Which elders will reappear for the Chinese Communist Party’s national congress? And are they more than window-dressing?
- Elected members of party congress presidium preside over key functions of the event
- But party elders are more like ‘window-dressing’, with real power lying in Politburo Standing Committee, analyst says
In the past, the presidium members have been elected by delegates at a preparatory meeting held the day before the congress.
However, under the party’s constitution, the existing Politburo will have authority over day-to-day party affairs during the congress.
At the 19th party congress five years ago, more than half of the presidium standing committee were Politburo members at that time, with retired party elders making up the rest of the group.
Many of the party elders are well into their 80s or beyond, and wield little power, but their presence in the presidium presents the image of a united party leadership and support for the younger leaders.
The public appearance of the elders is also a rare opportunity for Chinese citizens and the outside world to gauge their health.
Jiang last appeared in public at the 2019 National Day celebrations marking the 70th anniversary of the People’s Republic.
Zhu, who did not attend the 2019 celebrations, is reported to be in poor health. A photo of him celebrating his birthday at a hospital was circulated on Chinese social media in October 2020.
In April last year, he sent a congratulatory note on the opening of a building at Tsinghua University, his alma mater.

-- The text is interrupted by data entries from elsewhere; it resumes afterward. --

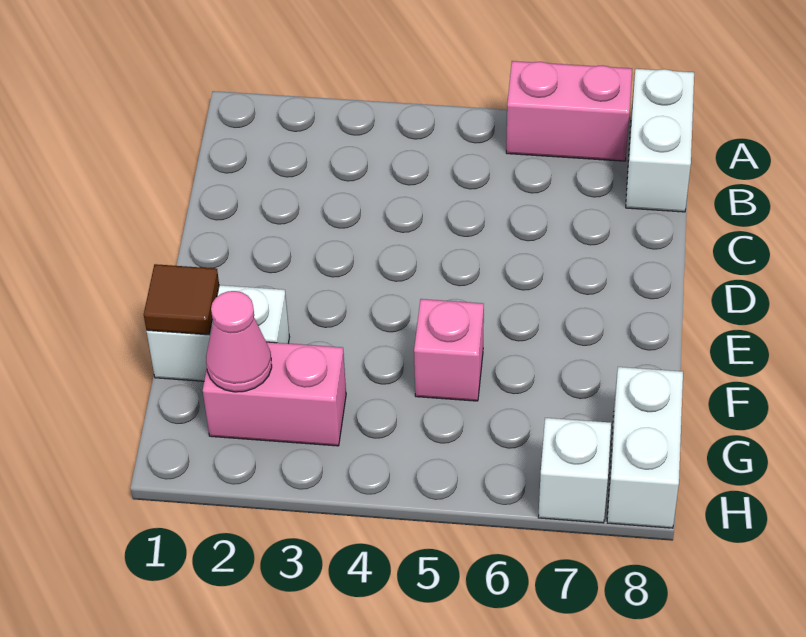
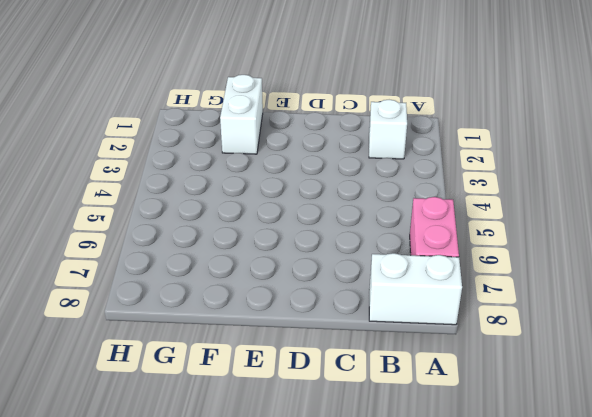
white brick B2 level 1 -> white brick H7 level 1
none -> pink brick F5 level 1
none -> pink brick G2:G3 level 1

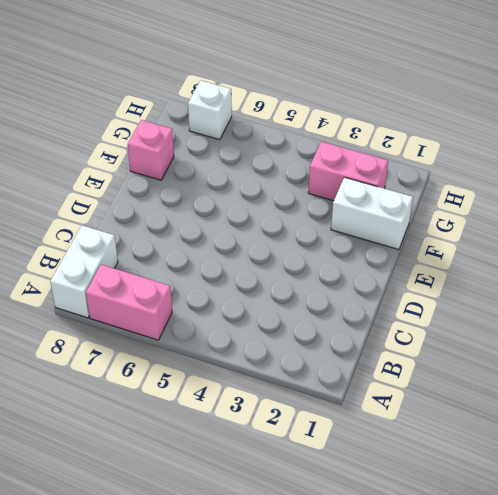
pink brick F8 level 1 -> pink brick F5 level 1
none -> white brick G8:H8 level 1
none -> brown tile F1 level 2

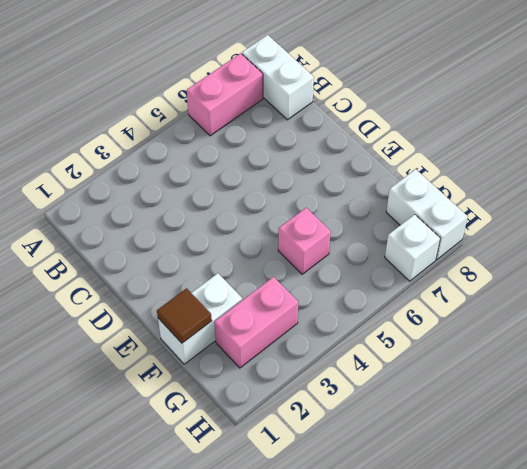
none -> pink cone G2 level 2

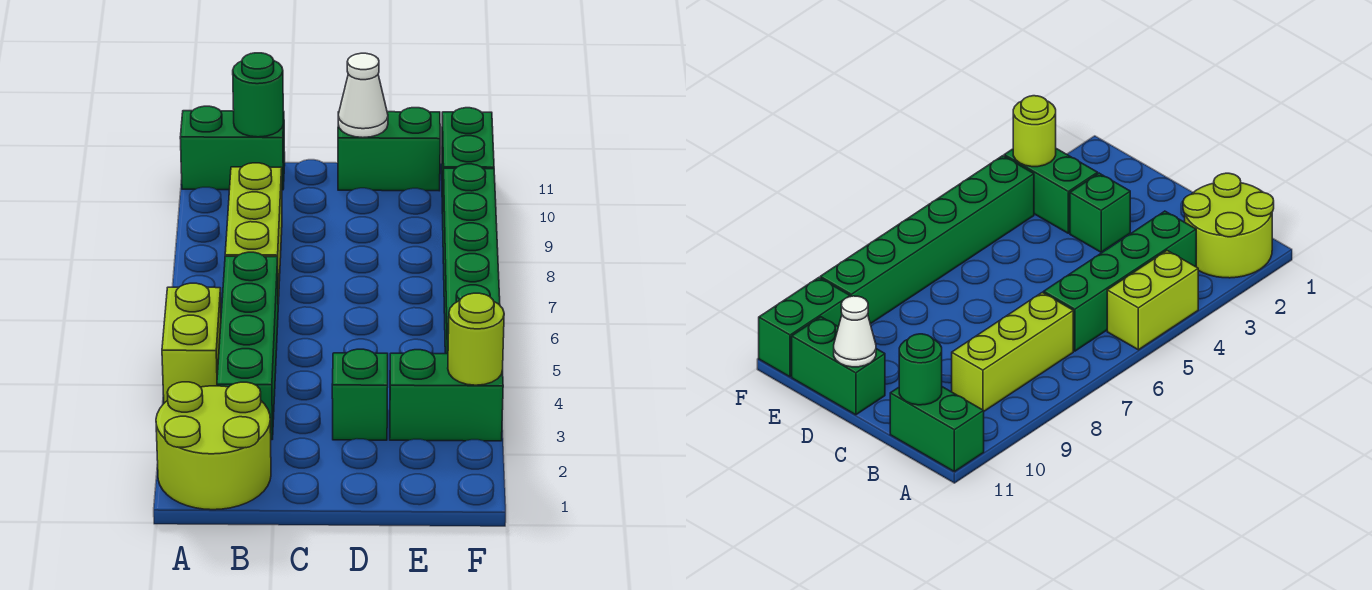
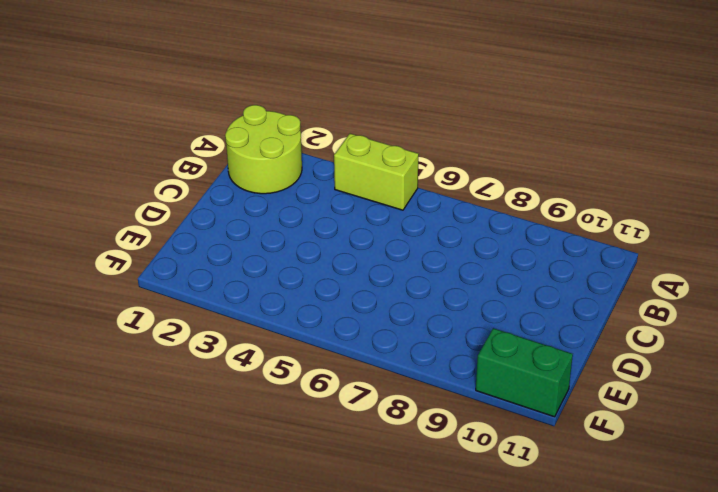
none -> green brick A11:B11 level 1
none -> green brick B3:B6 level 1
none -> lime brick B7:B9 level 1

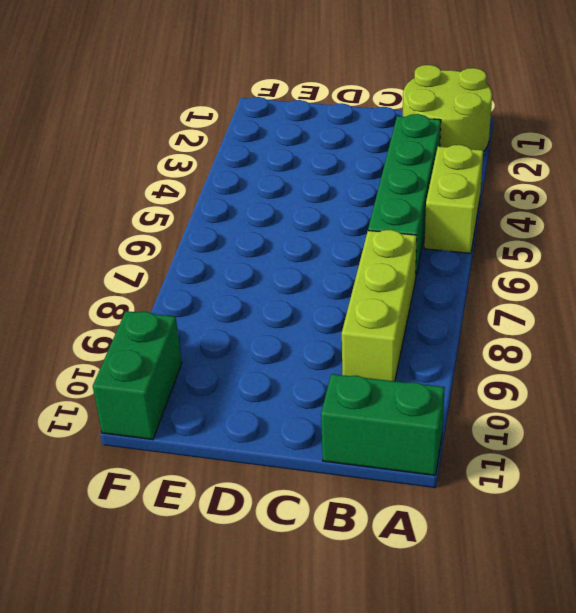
none -> green brick D3 level 1
none -> green brick D11:E11 level 1
none -> green brick E3:F3 level 1

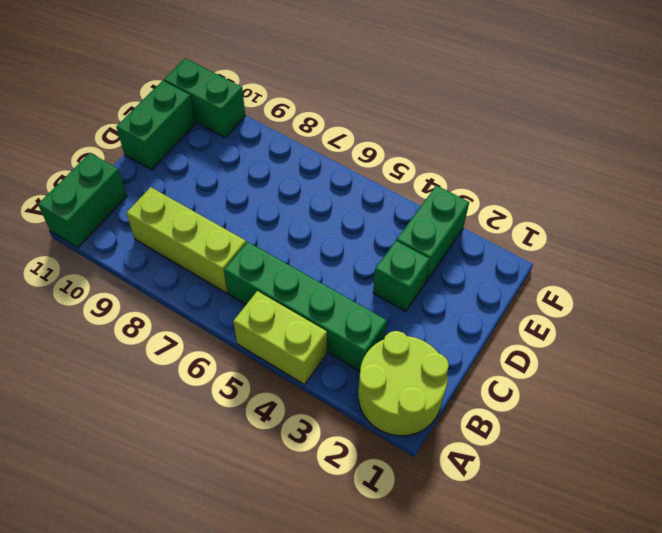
none -> green brick F4:F9 level 1
none -> green round brick B11 level 2
none -> white cone D11 level 2

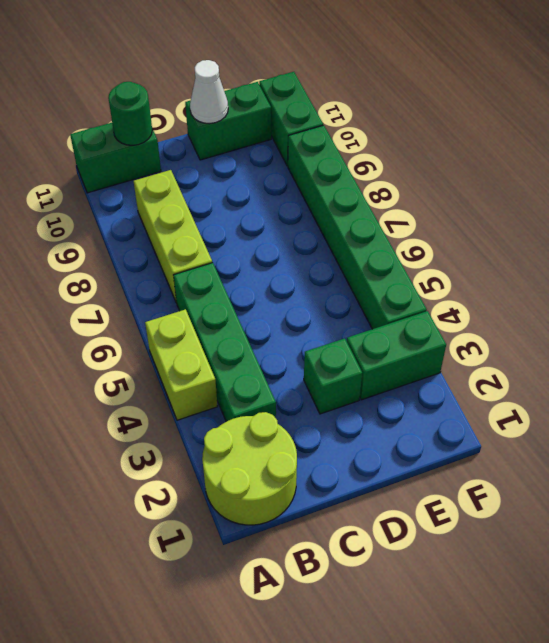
none -> lime round brick F3 level 2

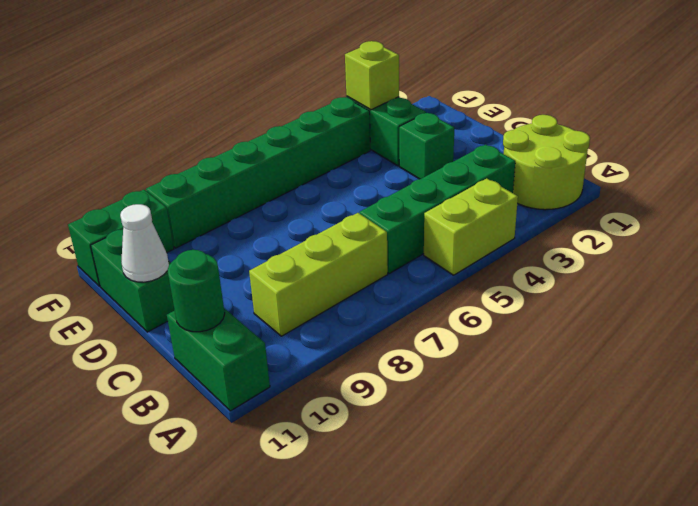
lime brick F3 level 2 -> lime round brick F3 level 2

Party veteran Song Ping, who is now 105 years old, appears to be in more robust health and is expected to join the presidium again this year. Song, secretary to former premier Zhou Enlai, became a member of the Politburo Standing Committee after the reshuffle following the Tiananmen crackdown in 1989, together with Jiang and former Tianjin mayor and party boss Li Ruihuan.
A video recently circulating on social media showed Song at a charity event, in which he said that opening up and reform is a necessary path for China’s development. The remark sparked online speculation about why Song made the rare public appearance just days ahead of the party congress.
Long absent from major party events, including the centenary celebration and the 19th party congress, has been former security tsar Luo Gan, a previous ally of Jiang’s. No reasons have been given for his absences.
Alfred Wu, an associate professor National University of Singapore’s Lee Kuan Yew School of Public Policy, said the party elders are mostly for “decoration” as the real power will lie with the new line-up of the Politburo Standing Committee.
“What I really would look into is how many of Xi’s people can get into the new Politburo Standing Committee. [The appearance of the party elders] is like window-dressing, and Xi is very capable of doing that to show that everyone is with him. It is very much Xi’s show,” Wu said.